The healthcare industry can significantly improve in a variety of ways if a handful of important principles are adopted. Specifically, there are a number of common healthcare processes that have vast room for improvement. Finding principles of quality improvement in healthcare should be a priority.
Focus on Actual Care Processes Rather Than Personnel
Healthcare management is all about juggling and perfecting the actual processes of care. Too many healthcare administrators and executives get caught up in their desire to manage doctors and their support staff. For the most part, physicians and nurses already know what to do. The key is to create a work environment that is engaging. When caregivers are involved in the creation and refining of care processes, they feel empowered to contribute unique insights that will eventually boost the quality of those processes.
Data is Critical to Successful Healthcare Management
Quality improvement can only occur when problems can be defined and/or quantified. This means that a considerable amount of data is necessary to fully understand how processes currently operate and how they are flawed. Most healthcare organizations do not want to work with others if there is a shortage of data or flawed data. Accurate data allows healthcare managers to study their inefficiencies and develop creative solutions that genuinely improve quality. Furthermore, clinicians must be provided with the proper data in a timely manner. If pertinent data is not at the disposal of caregivers, they will have a difficult time managing both what is happening with patients but also what is happening in the organization as a whole. Successful processes are all about organization and efficiency.

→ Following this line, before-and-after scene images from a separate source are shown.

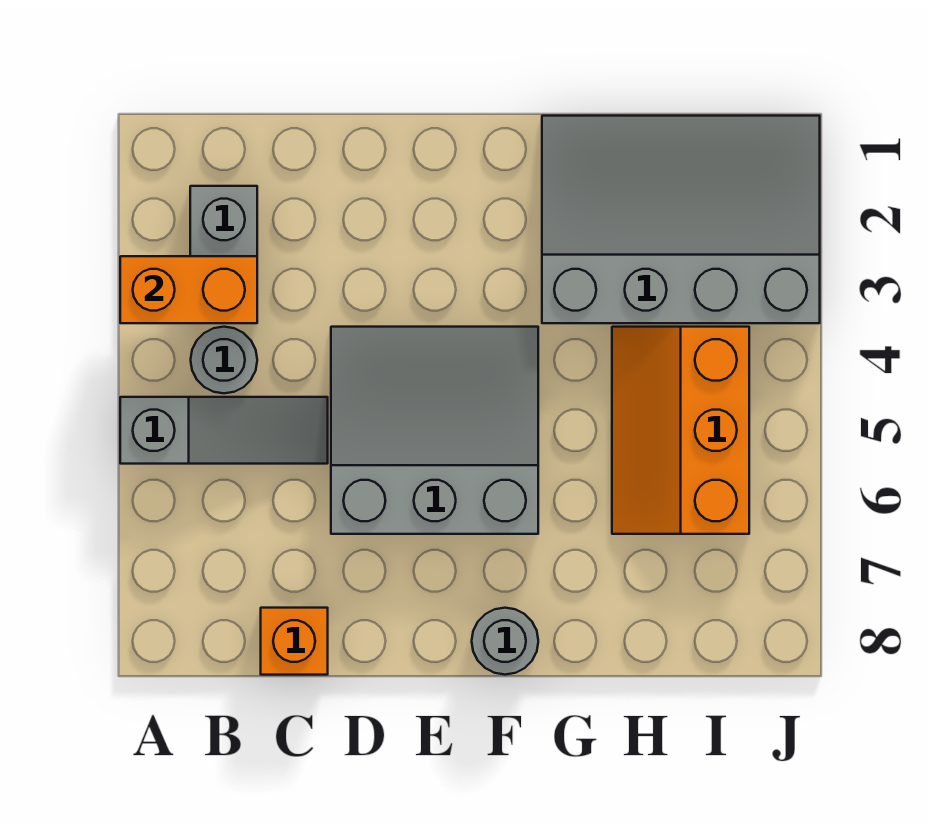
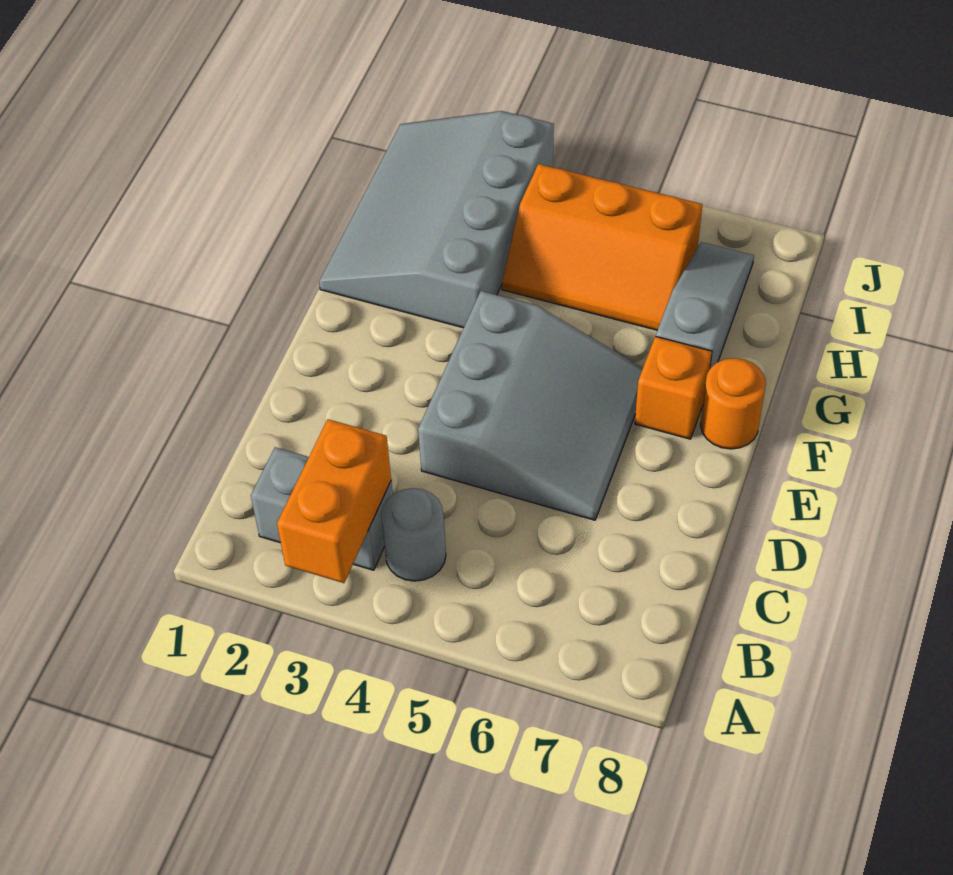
grey slope A5:C5 level 1 top A -> grey slope G7:I7 level 1 top G
orange brick C8 level 1 -> orange brick F7 level 1
grey slope D4:F6 level 1 top 6 -> grey slope D4:F6 level 1 top 4
grey round brick F8 level 1 -> orange round brick F8 level 1

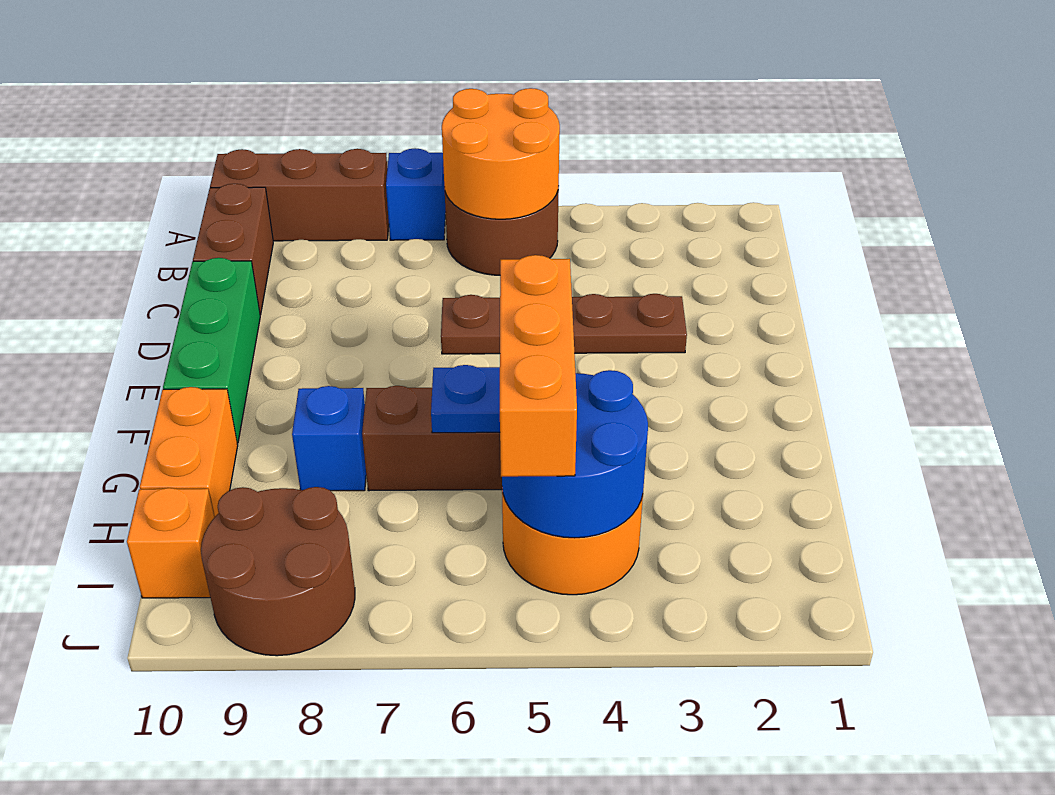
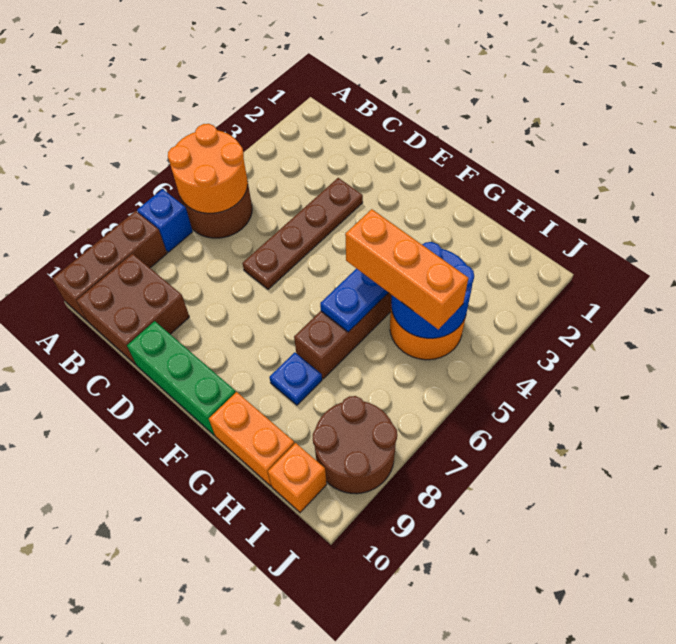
brown brick B10:C10 level 1 -> brown brick B9:C10 level 1
blue brick G8 level 1 -> blue plate G8 level 1

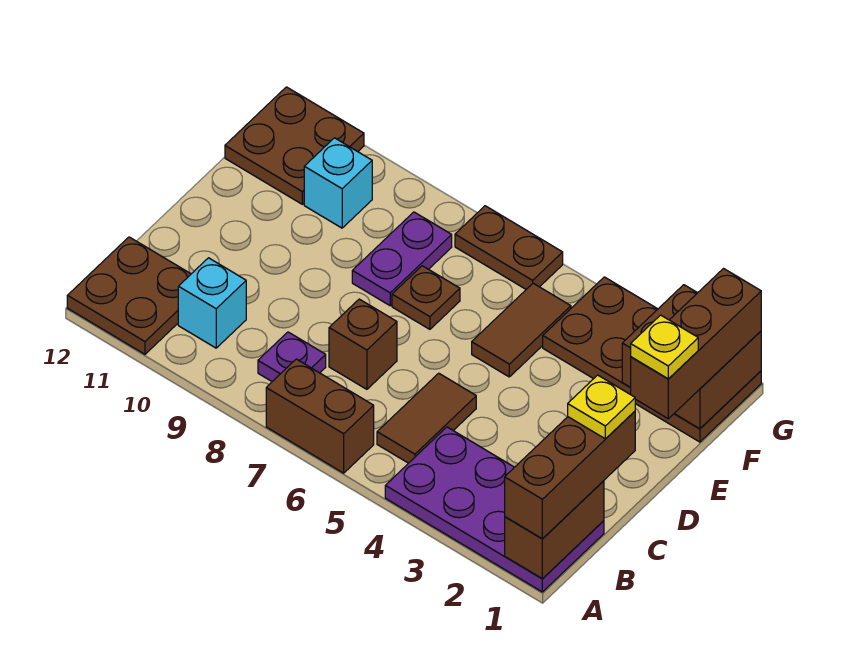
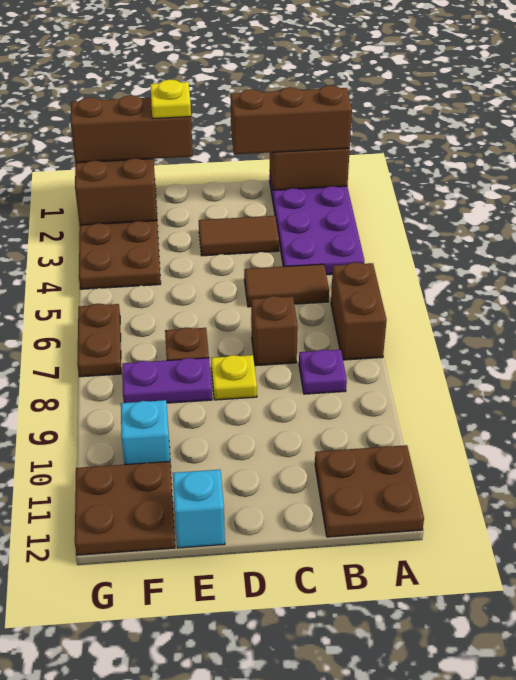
cyan brick B10 level 1 -> cyan brick E12 level 1
yellow plate C1 level 4 -> yellow plate D8 level 1
brown tile E5:F5 level 1 -> brown tile C3:D3 level 1

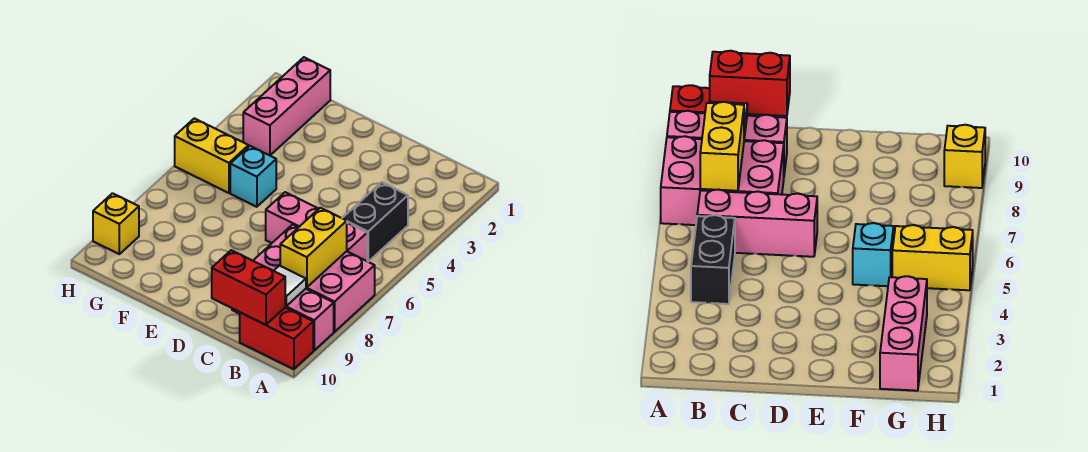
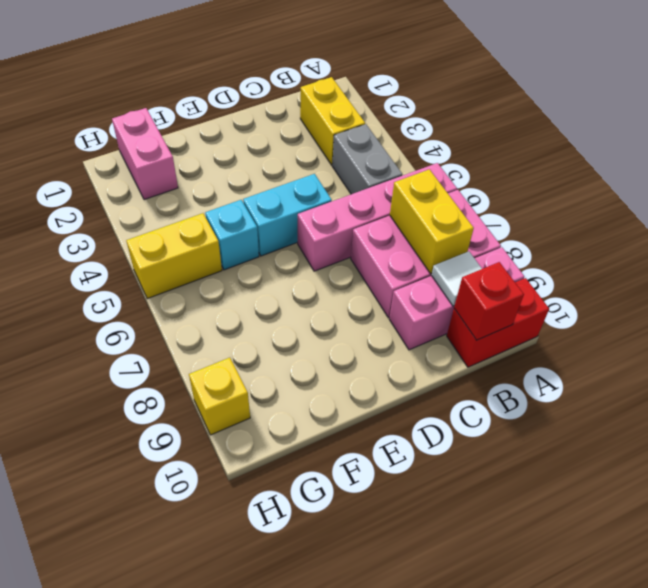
none -> yellow brick B2:B3 level 1
black brick B4:B5 level 1 -> grey brick B4:B5 level 1
pink brick B6:D6 level 1 -> pink brick A6:D6 level 1
red brick B10:C10 level 2 -> red brick B10 level 2
none -> cyan brick D5:E5 level 1
pink brick G1:G3 level 1 -> pink brick G1:G2 level 1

A Narrowed Focus on Process Management
The principles of quality improvement in healthcare start with the effective management of processes. Contemporary healthcare organizations must solve highly complex problems with incredible efficiency. The approaches that these companies take goes a long way in determining their success. While some healthcare institutions rely on antiquated management methods, those that have made an effort to implement contemporary quality improvement concepts have reaped the benefits. The healthcare industry is not getting any simpler as time progresses. Yet neither are any other industries and most of them have seamlessly adjusted as technology has improved.
Healthcare administrators must understand the importance of handling processes one at a time and refining them until perfected. While this might seem like micromanagement, it is necessary to create the fundamental changes that the industry desperately needs. The most daunting processes are often the most important as they can have a domino effect on others. The key is to admit that these challenges exist and then tackle the most important ones first.
Front-line Employees Should be Treated as More Than “Cogs in the Machine”
Those who actually administer care processes on the front lines must be engaged with their work. They should treat the opportunity to provide care as an honorable duty. If they feel bogged down by inefficient processes, red tape and poorly crafted policies, they will eventually become demoralized or disengaged with their work. Physicians and nurses need some freedom to operate in a somewhat idiosyncratic manner. Faulty processes can severely limit clinicians’ “range” in the workplace. These individuals must fully comprehend healthcare processes and implement them in a flawless manner. If they are treated like cogs in the machine, they will not be able to reach their true potential or offer meaningful input into the continued development of healthcare processes. These are highly skilled and uber-talented individuals who deserve a say in how healthcare processes are improved for a better future.
Rely on Clinical Teams to Organize Information and Build a Consensus
The proper organization of information will go a long way in improving healthcare processes. When clinical teams are presented with highly organized information, they tend to operate much more efficiently. Personnel should be able to view information that is relevant to the overarching organization as well as their unique niches. Yet this is a challenge that is easier to talk about than actually meet. Healthcare organizations that implement precise methods to measure productivity, will be empowered to evaluate processes and further refine those processes for the ultimate efficiency. Highly organized data will reveal important insights as to how work gets done, why problems occur and what can be done to improve these processes.
After all is said and done, the principles of quality improvement in healthcare can be made a priority within any organization, and will benefit everyone that seeks medical help or that provides that help. None of this will happen over night, but can be implemented with support from everyone involved.